Emsal Mahkeme Kararı Bakırköy 1. Fikri ve Sınaî Haklar Hukuk Mahkemesi 2019/21 E. 2020/239 K. 02.10.2020 T.

Görüntülediğiniz mahkeme kararı henüz kesinleşmemiştir. Yararlı olması amacıyla eklenmiştir.

T.C. BAKIRKÖY 1. FİKRİ VE SINAÎ HAKLAR HUKUK MAHKEMESİ

ESAS NO : 2019/21 Esas
KARAR NO : 2020/239

DAVA : Marka (Marka Hükümsüzlüğünden Kaynaklanan)
DAVA TARİHİ : 16/01/2019
KARAR TARİHİ : 02/10/2020
Mahkememizde görülmekte bulunan Marka (Marka Hükümsüzlüğünden Kaynaklanan) davasının yapılan açık yargılamasının sonunda,
GEREĞİ DÜŞÜNÜLDÜ:
DAVA:Davacı vekili dava dilekçesi ile, müvekkilinin kuru gıda, bakliyat, kuruyemiş ve kuru meyve sektöründe etkin olarak ve şirket yetkilisinin annesinin ismi olan … isminden de esinlenerek, kabul edilen, beğenilen, hoş karşılanan anlamlarına gelen “…” ismini ürün markaları olarak seçtiğini ve 1990’lı yıllardan bu yana kullanmakta olduğunu, bu bağlamda müvekkilinin “….” markasını 2004 yılında 05, 29, 30 ve 31. Sınıflarda … sayı ile TPMK nezdinde kendi adına tescil ettirdiğini, “…” esas unsurlu birçok markanın da müvekkili adına tescilli olduğunu, müvekkili markasının sektöründe tanınmış olduğunu, ancak hal böyle iken davalı … Gıda Şirketinin de yetkilisi olan diğer davalı … tarafından … sayı ile “…” markasının 29 ve 30. Sınıflarda 20/01/2016 tarihinde tescil ettirildiğini ve davalının söz konusu markayı müvekkili ile aynı sektörde, aynı ürünleri, aynı mahallerde, aynı mağaza dizayn, tabela, renk ve benzerlikte ve hatta aynı yerde kullanmaya başladığını, davalının haksız kullanımı nedeniyle … markasına ait ürünler ile piyasa ve tüketici nezdinde ki konumu ve imajına … markası adına telafisi imkansız zararlar verildiğini, bu durumun markanın ayırt ediciliğini olumsuz yönde etkilediğini, tek harf değişikliğinin markaya ayırt edicilik katmadığını bu nedenlerle, davalı … adına TPMK nezdinde …. no ile tescilli bulunan “…” markasının hükümsüzlüğüne ve sicilden terkin edilmesine, diğer davalı … Gıda İnşaat Giyim ve Tic.

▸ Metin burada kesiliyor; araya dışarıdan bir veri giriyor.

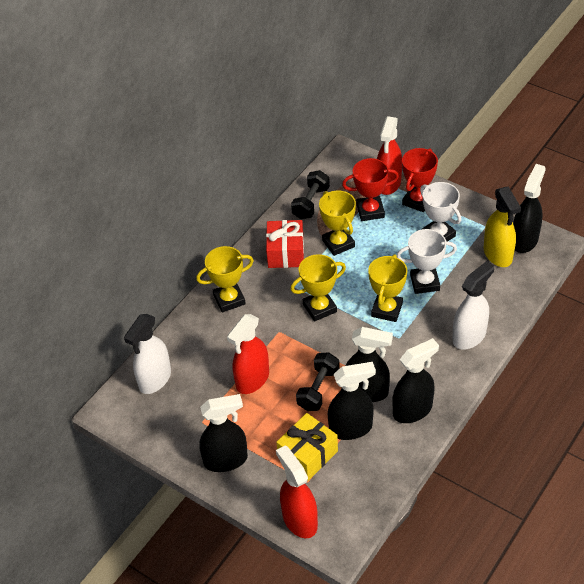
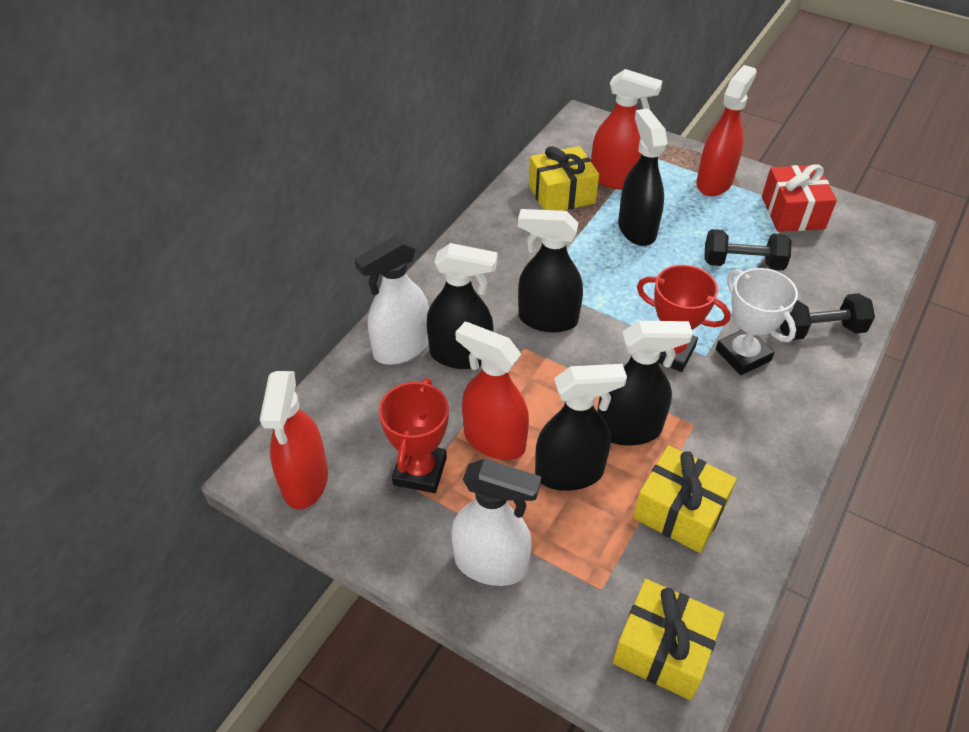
red spray bottle: 3 -> 4
white trophy: 2 -> 1
yellow gift: 1 -> 3
yellow spray bottle: 1 -> 0
yellow trophy: 4 -> 0

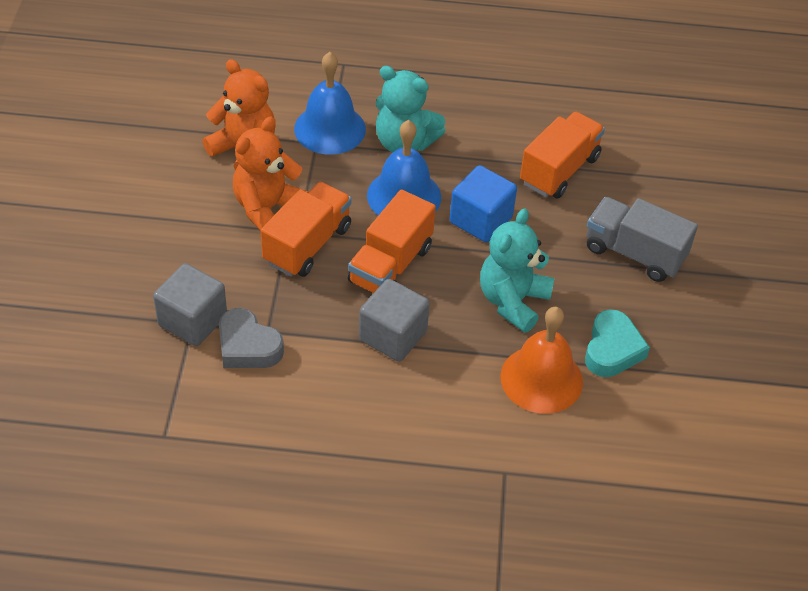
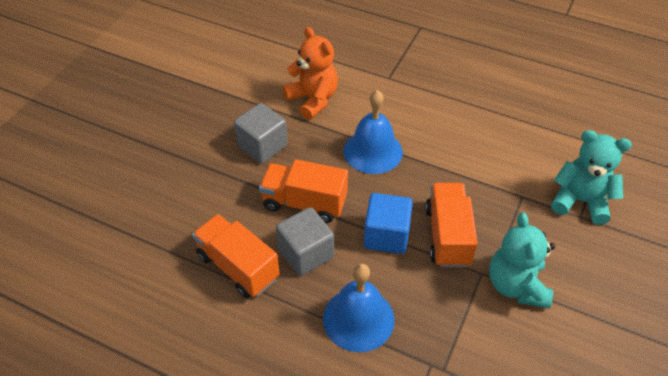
grey heart: 1 -> 0
grey truck: 1 -> 0
orange bell: 1 -> 0
orange teddy bear: 2 -> 1
turquoise heart: 1 -> 0

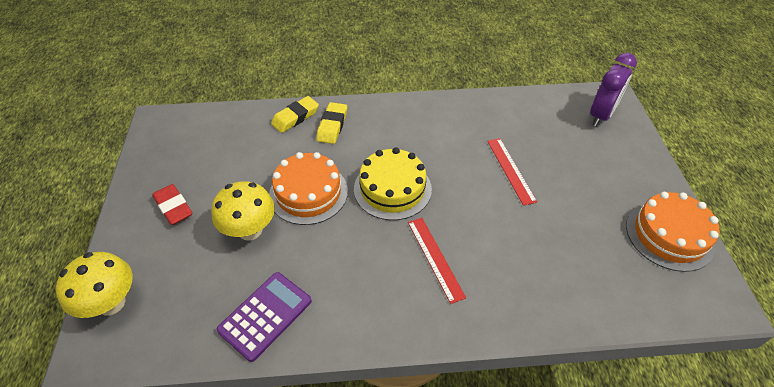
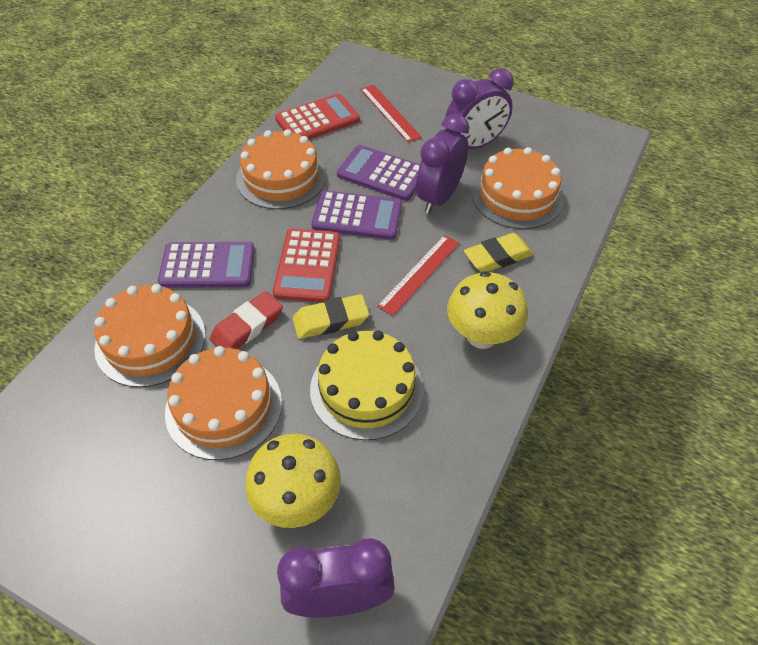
orange cake: 2 -> 4
purple calculator: 1 -> 3
purple clock: 1 -> 3
red calculator: 0 -> 2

Ltd. Şti’de bulunan … unvanının terkinine, davalının hükümsüzlüğü ve sicilden terkini talep edilen “…” markasını esasa ilişkin karar tarihinden itibaren kullanımının önlenmesine, bu çerçevede davalının söz konusu markayı ürün veya hizmetler üzerinde kullanılmasının, bu markayı taşıyan ürünleri veya hizmetleri depolamasının, elde bulundurmasının, satışa arzının, ithal ve ihracının önlenmesine, markanın davalı tarafından reklam ve tanıtım malzemelerinde, antetli kağıtlarda, irsaliyelerde, fiyat listelerinde, faturalarda ve sair basılı evraklarda kullanılmasının önlenmesine, hüküm fıkrasının tamamının … gazetelerinin Türkiye’nin tümünde yayınlanan bütün nüshalarında ayrı ayrı birer hafta ara ile en az ikişer defa ilanınıa, hükmün ilanının Basın Kanunun ilgili maddesinin gerektiği şekil ve şartlara uygun olarak, okumayı güçleştirmeyecek büyüklükte yayınlanmasına, bu yayına ilişkin tüm masrafların karşı tarafa yükletilmesine, yargılama giderleri ile ücreti vekaletin davalılara tahmiline karar verilmesini talep etmiştir.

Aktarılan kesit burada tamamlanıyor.